Writing is a long and arduous process. It can also be the most fulfilling. One of the hardest things to do is share your work with others when it is being worked on, or what is called a rough draft. However, that is one of the most essential things a writer can do when they are working on a story. Two different kinds of readers can be used in this process. One is called an alpha reader, and the other is called a beta reader. Both are essential to the process, and you turn to them when you need feedback for your story.

The difference between an alpha and beta reader is pretty simple. Alpha readers are designed to help look at the unpolished manuscript or draft that an author has. This is before a beta reader will ever set eyes on the draft. Alpha readers usually provide valuable insights for the story, point out if the story needs fleshed out, or advice for the plot.

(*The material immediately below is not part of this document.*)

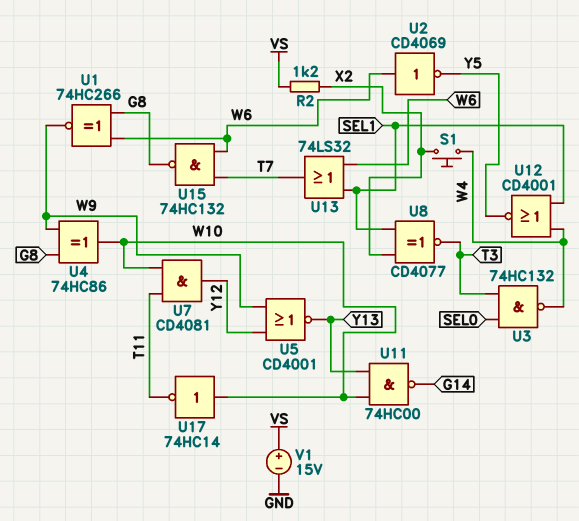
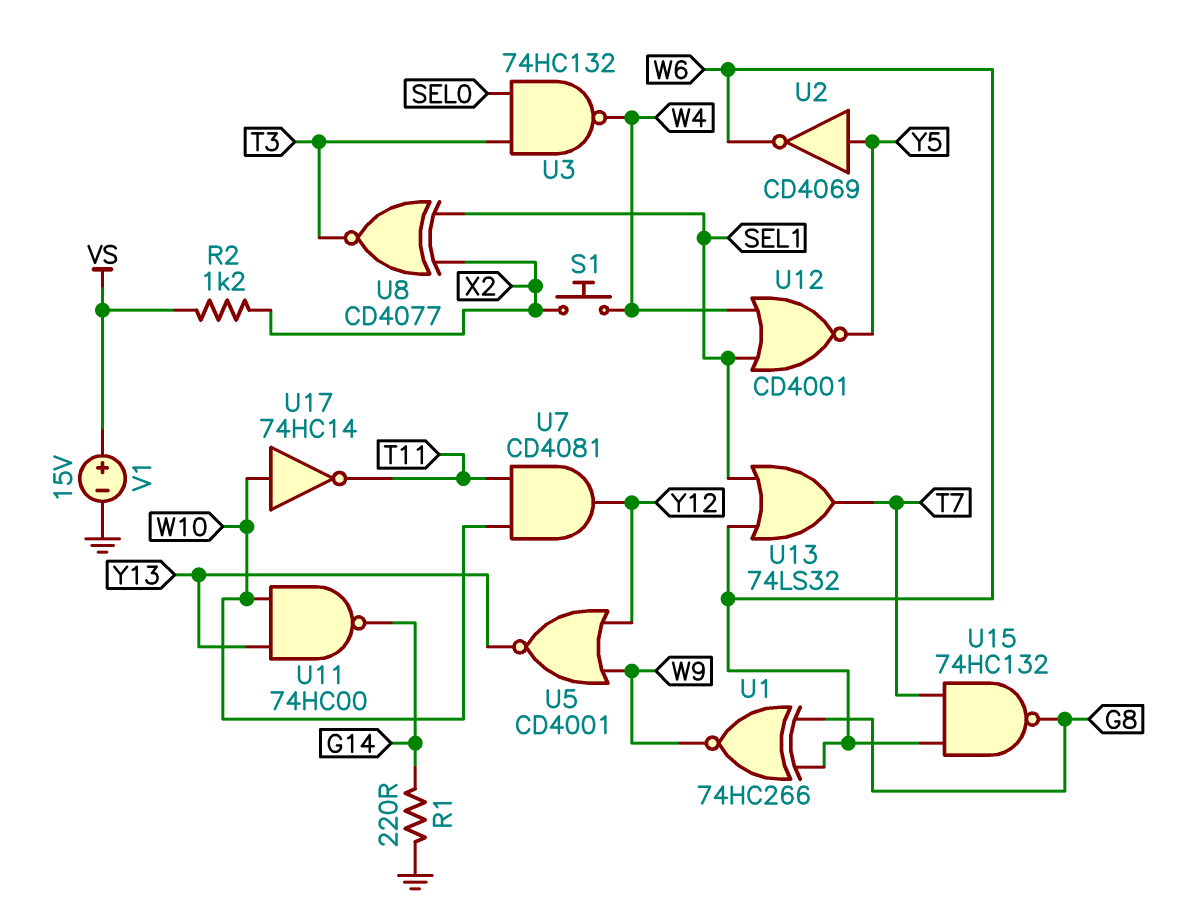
R1: none -> 220 (G14, GND)
U2: NOT CD4069 (in W6, out Y5) -> NOT CD4069 (in Y5, out W6)
U4: XOR 74HC86 (in G8, in W9, out W10) -> none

It’s important to have someone critique your work that is unbiased, and committed to being honest, as well. Anyone who is involved a creative hobby/passion knows that it feels great to have someone compliment them on it. If you are never critiqued you will never figure out what you need to work on, and how to progress. It is very important to seek out people who will be honest when they read your work.

What do Alpha Readers DO?

Alpha readers can be onboarded onto your team at any part of the writing process. It can be given over a longer period of time, as well. Alpha readers may see different versions of a book because of this, and so their feedback will evolve as your book evolves. By having an alpha reader come into the process into the beginning you can address many concerns about your story: character, plot, setting, dialogue, pacing, etc.

How many alpha readers are necessary?

Finding people to read your work sounds easy. Sometimes it is not. First, you’ll have to find someone willing to your rough draft. You’ll need people that will stay engaged with your work and answer questions. They’ll also need to critique and give you honest feedback. You may have to weed out a few of them – some people may say yes, and not actually have the time. Maybe someone agrees but isn’t giving very honest feedback. It can be difficult.


This is essential. Sometimes it is hard to know the right answer to this question, and it’s understandable. You might think that the more alpha readers, the better. It all depends on the story you are working on. Are you working on a short story? 1 – 3 should suffice. A longer work will, of course, benefit from more than that. This is not a formula, though. If you have one or two great alpha readers, you can absolutely work with that. All that matters is that they’re honest, and willing to work with you.

When is it time to get a alpha reader?

With alpha reads, you can start at any time. The ‘perfect time’ is anytime you start the story or end the first draft. However, it is up to you. You get to choose when you invite that alpha reader in to look through your draft. Alpha readers help give you a sense of where you are in the draft and can help guide you on your next steps, so the earlier you involve them in your draft the easier you time you can have.

Bad Alpha Reader

  • Nonreaders
  • Reads outside your genre
  • Unresponsive
  • Non-writers
  • Personal critique

Good Alpha reader

  • Reader
  • Reads inside genre
  • Responsive
  • Writers
  • Supportive

Questions to ask an Alpha Reader

  1. Who was your favorite character?
  2. Are there are any characters you think could be made more interesting?
  3. Do you feel like the antagonists and/or villain are fleshed out and relatable as the MC?
  4. Were the characters believable?
  5. When was the first time you put the book down?
  6. Were there any parts where you felt like skimming?
  7. At what point did you think “Okay, this is where the story begins”?
  8. Did you pick up on plot holes?
  9. Were there any parts you had to reread to figure out who was speaking?
  10. Do any two (or three) characters sound too much alike?
  11. What are your thoughts about the MC’s character arc?
  12. Are there any characters that seems cliché, underdeveloped, or stereotypical? How do you think they can be improved?
  13. If you could choose, which character would be getting more “screen time” and why?
  14. Were there any lines or exchanges that made you laugh?
  15. Was there a point at which you felt the story/chapter lagged or you became less than excited about finding out what was going to happen next? Where, exactly?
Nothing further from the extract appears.